Il ne faut plus parler de ce qui regarde la Bavière : on doit plaindre l'Électeur de ce que la nécessité l'a obligé à choisir le parti désavantageux qu'il a pris.

Il serait bien difficile d'indiquer au roi de France quels moyens sont les plus efficaces pour réparer le tort que fait au roi de Prusse la défection de la Bavière, et quand même on fournirait des idées sur ce sujet, en seront-elles pour cela plus adoptées de la France que tant d'autres suggestions qu'on lui a faites?

Nous ignorons la destination de l'armée du prince de Conty; l'on est assez instruit à Versailles de ce que le roi de Prusse pensait à ce sujet, mais on l'est aussi assez, de notre côté, du peu d'envie que la cour de Versailles a de s'y prêter, à quoi la marche de M. Batthyany avec 15,000 Autrichiens lui fournira un nouveau prétexte; enfin, on s'en remet là-dessus à ce que les hautes lumières du roi de France lui feront juger de plus utile pour le bien de ses alliés en Allemagne.

L'on prie en même temps le roi de France de ne point penser que tous les efforts qu'il puisse faire en Flandre, portent aucun soulagement au roi de Prusse; si les Espagnols font une descente dans les îles Canaries, ou que le roi de France prenne Tournai, ou que Thamas-Chouli-Kan assiége Babylone : ces faits sont tout-à-fait égaux, et personne<167> dans tout l'état n'est d'opinion que cela apporte le moindre changement dans la guerre de Bohême et de Moravie.

L'exemple que l'on cite, dans le mémoire, du temps de Louis XIV, n'est point applicable au temps présent; ce sont des paroles vagues et un verbiage dont on ne se paie point. En un mot, le ministère de France est fort prié de ne jamais citer la guerre de Flandre comme une diversion que l'on opère en faveur du roi de Prusse; ni les Hollandais, ni les Anglais ne sont en guerre avec lui, et il faut des diversions plus réelles, et du genre de celles que le roi de Prusse fit, l'année passée, en faveur du roi de France.
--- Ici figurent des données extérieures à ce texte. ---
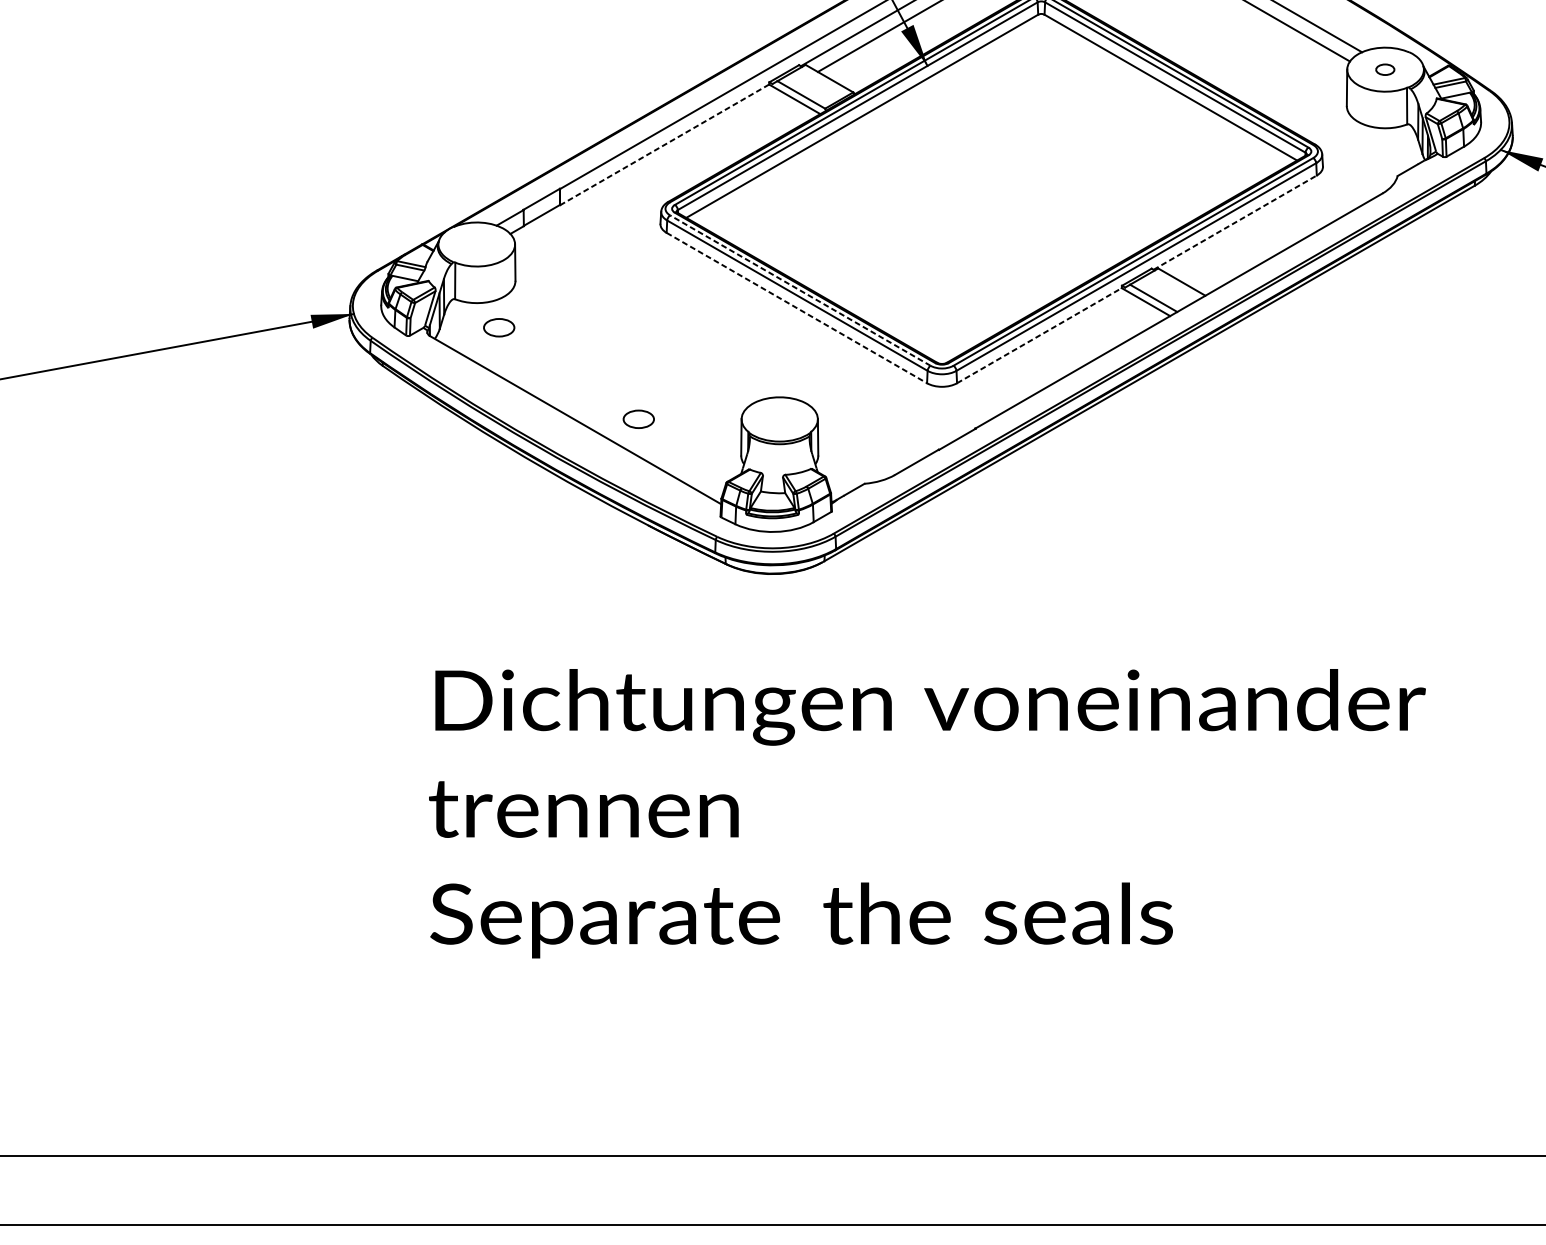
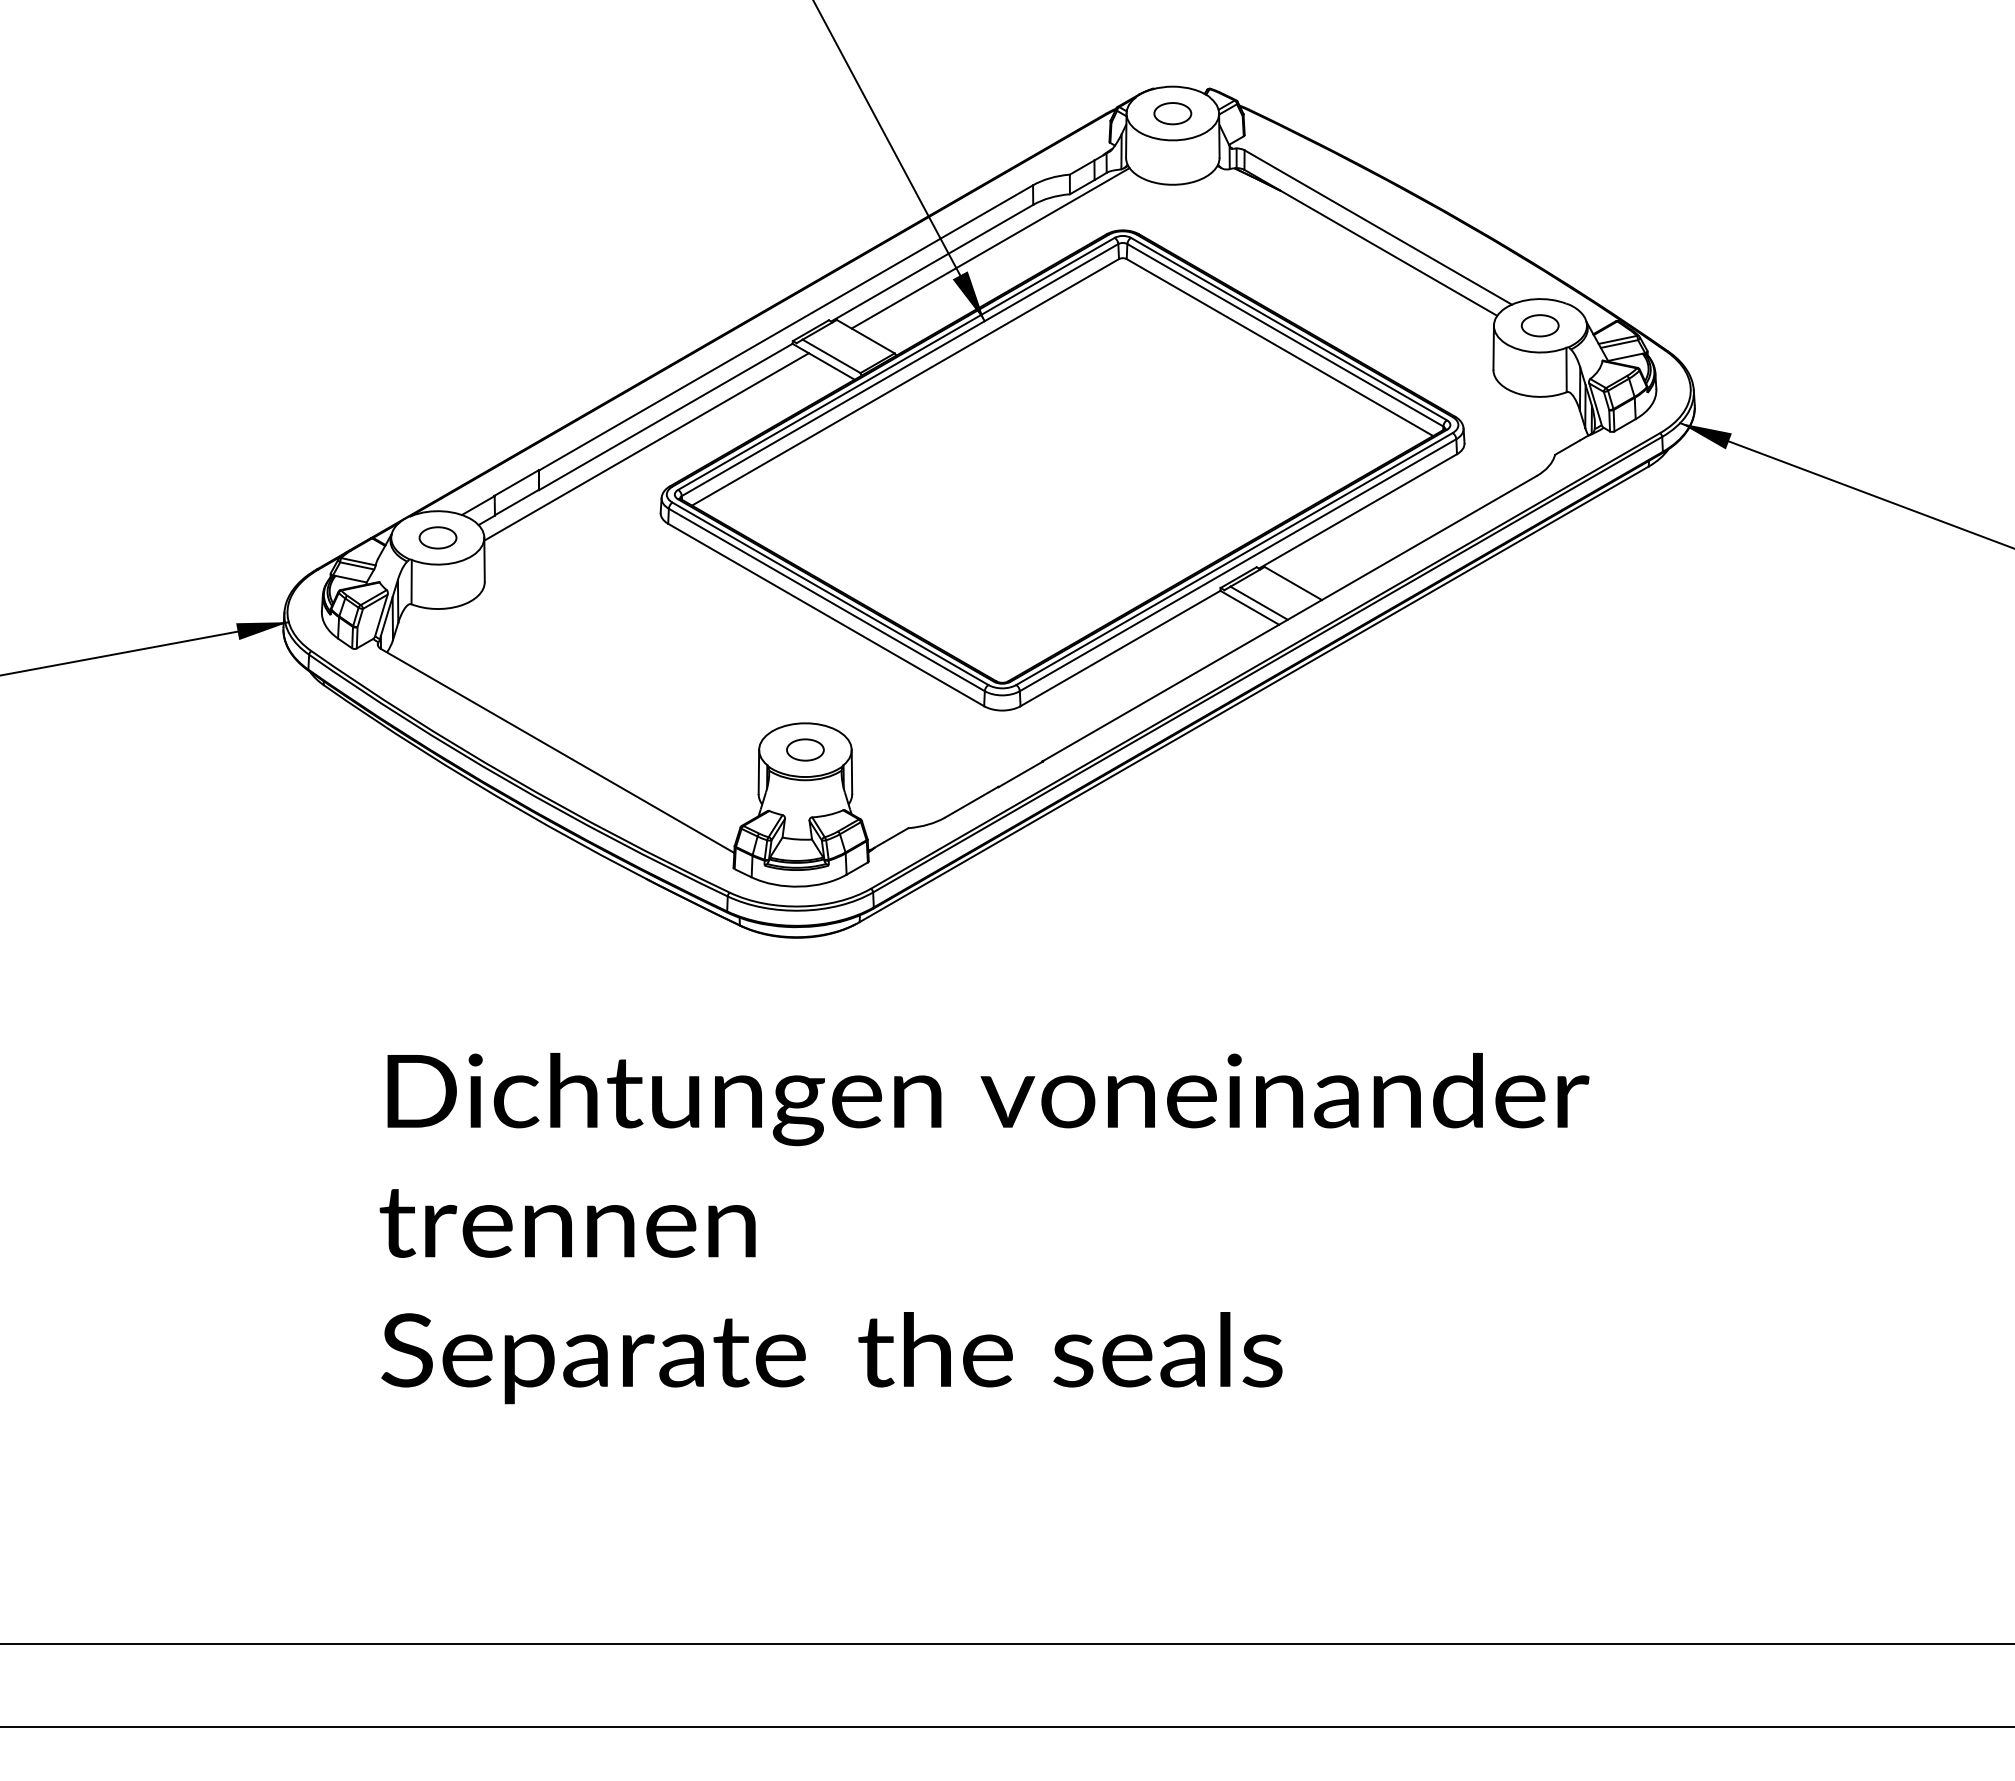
part: (1384, 69) -> (1539, 325), size x1.67
line: (664, 145) -> (665, 417), dashed -> solid
line: (648, 169) -> (646, 446), added
line: (1235, 222) -> (1358, 511), dashed -> solid
line: (800, 290) -> (830, 593), dashed -> solid
line: (797, 308) -> (826, 615), dashed -> solid
part: (498, 327) -> (437, 537), moved
line: (1039, 335) -> (1120, 648), dashed -> solid
part: (638, 418) -> (805, 749), moved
L'on ne disconvient point que la guerre d'Italie n'ait pris une tournure avantageuse, mais tant que le roi de Sardaigne ne sera point détaché de la reine de Hongrie, on ne peut faire aucun fond sur ces succès momentanés, et qui peuvent être perdus aussi vite qu'ils ont été gagnés.

C'est sur l'article du roi de Pologne que la France s'étend le plus, et il semble que ce soit son but principal. Que l'on examine donc sans prévention si le prétendu chagrin que l'on suppose au roi de Pologne sur la paix de l'électeur de Bavière, est plus fort que les subsides anglais, que l'animosité qu'il a contre le roi de Prusse, et que l'ambition qu'il nourrit dans son sein de s'agrandir de ses dépouilles. Que l'on considère lequel de ces deux princes a fait plus d'avances pour se réconcilier, et lequel des deux marque plus de mauvaise volonté à l'autre; si la France n'est pas entièrement aveuglée sur ce sujet, elle ne mettra pas le tort du côté du roi de Prusse, et lorsque l'on veut gagner quelqu'un, le premier point est qu'il soit enclin à la séduction.

B résulte de là que c'est à la France de voir jusqu'à quel point elle peut détacher le roi de Pologne de ses engagements, en quoi le roi de Prusse ne sera point contraire.

Selon les nouvelles que l'on a de Russie, les esprits y étaient disposés à recevoir les subsides des Anglais, qui montent à 6,000,000 écus.

B n'est pas apparent que les Français en offrent d'aussi considérables; ainsi, il ne faut point se bercer de ces sortes de chimères, qui sont entièrement éloignées de toute apparence de succès.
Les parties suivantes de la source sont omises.